Oxidative Stress Regulates CDH3 Expression in Lung Cancer Cells via OGG1-Mediated SP1 Binding.

Oxidative stress, resulting from an imbalance between reactive oxygen species (ROS) production and antioxidant defenses, plays a crucial role in tumor development. Tumor cells often experience elevated oxidative stress due to rapid proliferation and unstable metabolism, leading to DNA damage. The enzyme 8-oxoguanine DNA glycosidase (OGG1) is central to repairing oxidative DNA damage, thereby maintaining genomic stability. In addition to its DNA repair function, OGG1 also plays a role in gene expression under oxidative stress.
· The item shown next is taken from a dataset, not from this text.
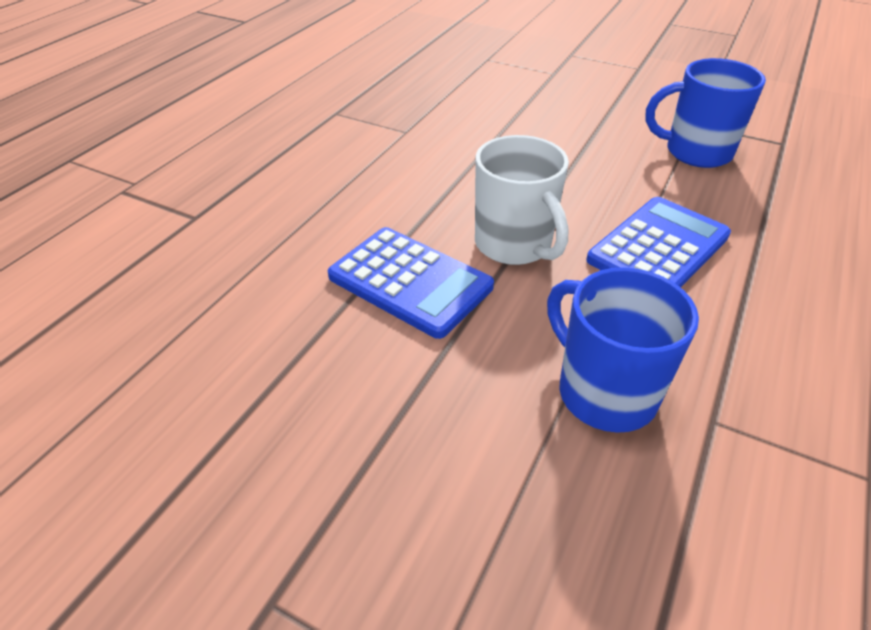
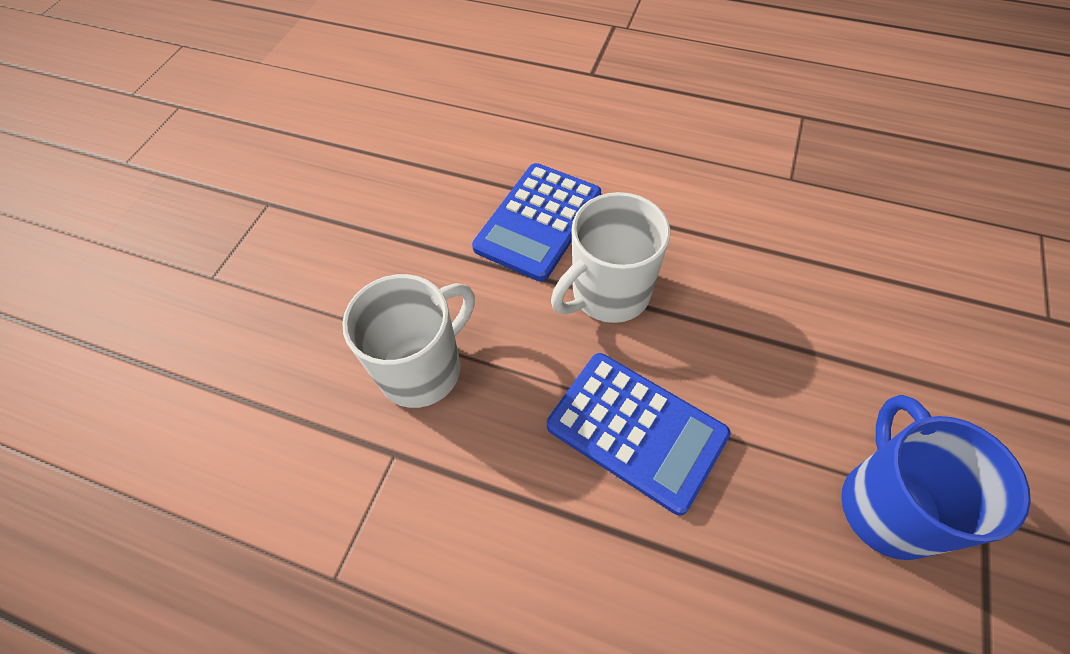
camera: 85 degrees right, 15 degrees up
(604, 392) = (423, 368): blue mug -> white mug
This study examined the expression pattern of cadherin-3 (CDH3), a cell adhesion protein associated with cancer metastasis and poor prognosis, under oxidative stress. Our findings showed that oxidative stress upregulated CDH3 expression, with OGG1 playing a pivotal role. Analysis of the CDH3 promoter revealed SP1 binding sites, and ChIP-qPCR assays confirmed OGG1's involvement in modulating SP1 binding. These results provided new insights into the regulation of CDH3 under oxidative stress and suggested potential therapeutic strategies targeting CDH3 in cancer treatment.